Do you end up with game boards with more than one 128 tile, 64 tile, etc.?

The game has a natural tendency to spawn multiple high-value tiles, and
preventing it from doing that is the nut of the game.

Pick the bottom row and make that row your "accumulator". Pick a bottom
corner; this bottom corner will store your largest value. Now, keep your
bottom row sorted from low value tile to high value tile at all costs:

    
    
        4 8 16 128
    

Let's say the bottom two rows look like this:

    
    
        2 8  4  2
        4 8 16 128
    

You drop the 8 down:

    
    
        2     4  2
        4 16 16 128
    

Now, merge left or right? To the right of course, you want to keep that bottom
row sorted:

    
    
        2     4  2
           4 32 128
    

Now drop down (or continue merging to the right until you can drop a tile down
into the empty space in the bottom row):

    
    
          8  4  2
        2 4 32 128
    

This "locks" the bottom row into position, allowing you to freely move the
upper three rows left and right without disturbing the ordering of the bottom
row. Row-locking is more important than clearing the board.
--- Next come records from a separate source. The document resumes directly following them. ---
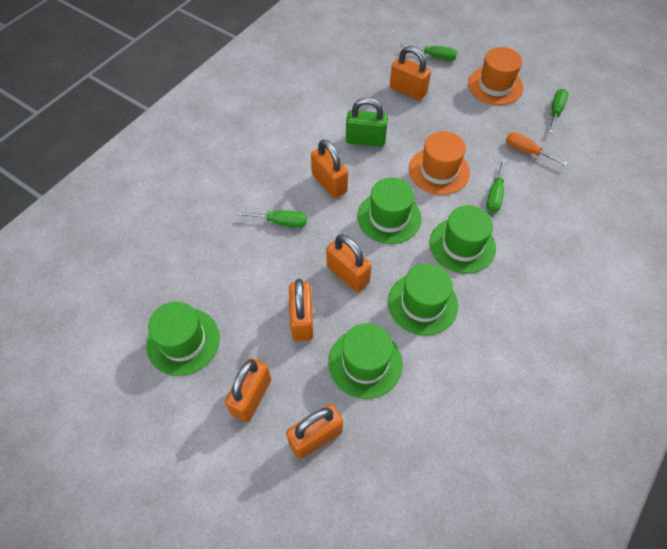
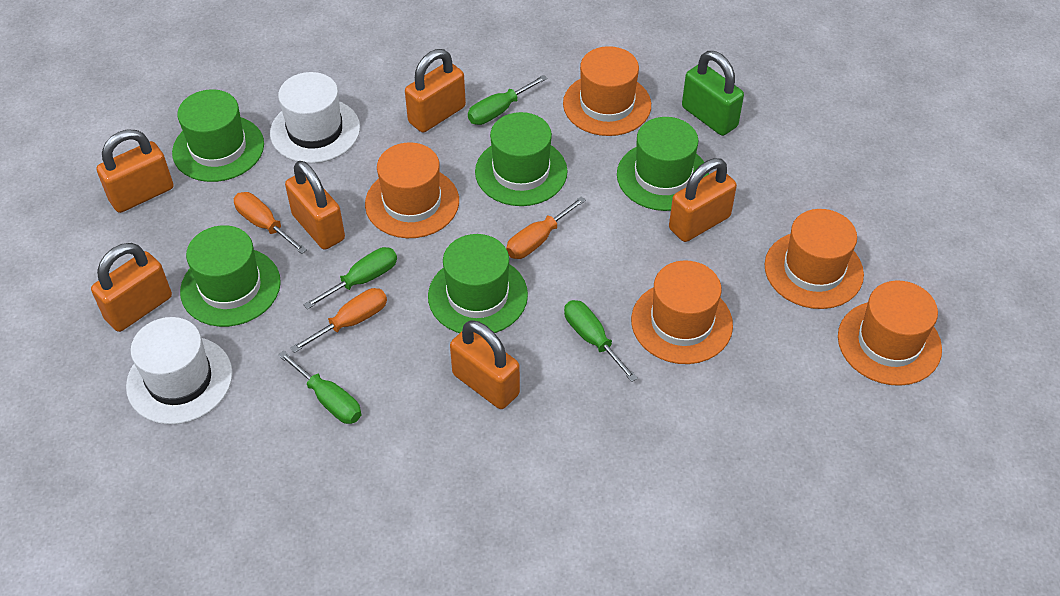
orange hat: 2 -> 5
orange screwdriver: 1 -> 3
white hat: 0 -> 2

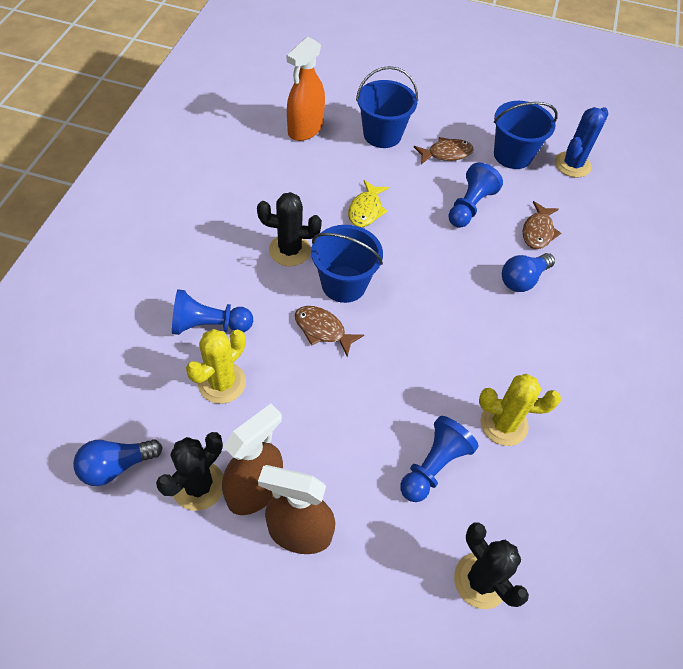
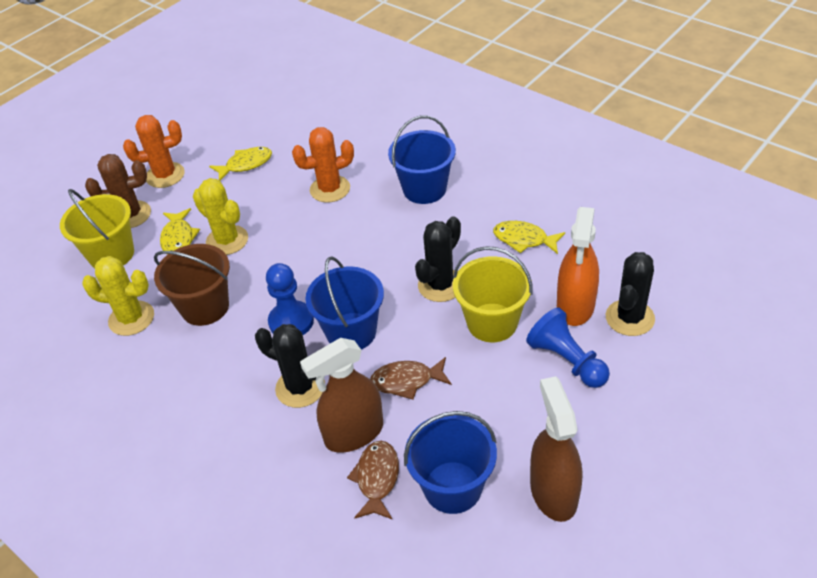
blue cactus: 1 -> 0
blue light bulb: 2 -> 0
blue pawn: 3 -> 2
brown bucket: 0 -> 1
brown cactus: 0 -> 1
brown fish: 3 -> 2
orange cactus: 0 -> 2
yellow bucket: 0 -> 2
yellow fish: 1 -> 3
Focus only on the bottom two rows for most of the game (until/unless most of
the board fills up). Accumulate values in the bottom row, and build matching
values in the row above it.

What if the game plays dirty and you end up with:

    
    
        4 32 128 2
    

Reverse the ordering of your bottom row. You now want to gradually shift that
"128" tile to the left, so build on the "4" and "32" tiles until you get
something like:

    
    
        64 64 128 4
    

Now shift left and left again:

    
    
        256 4
    

And drop new tiles into the bottom row:

    
    
        256 4 2 2
    

And your bottom row is ordered once again.

What if a higher value tile drops into the bottom row out of order?

    
    
        32 4 16 128
    

Ignore it. Build those "4" and "16" tiles:

    
    
        32 32 32 128
    

And then merge right and right again:

    
    
          32 64 128
    

And drop a new tile into the empty position:

    
    
        2 32 64 128
    

This is the situation you want to avoid:

    
    
        16 64 128 64
    

This is a natural result of the rules of the game, and this is where it
becomes difficult for the player to win, especially when those values start to
look more like:

    
    
        32 128 512 128
    

Now you suddenly have to do a lot of work in just three rows of space to
double one of those 128 values.

This approach makes the game pretty easy.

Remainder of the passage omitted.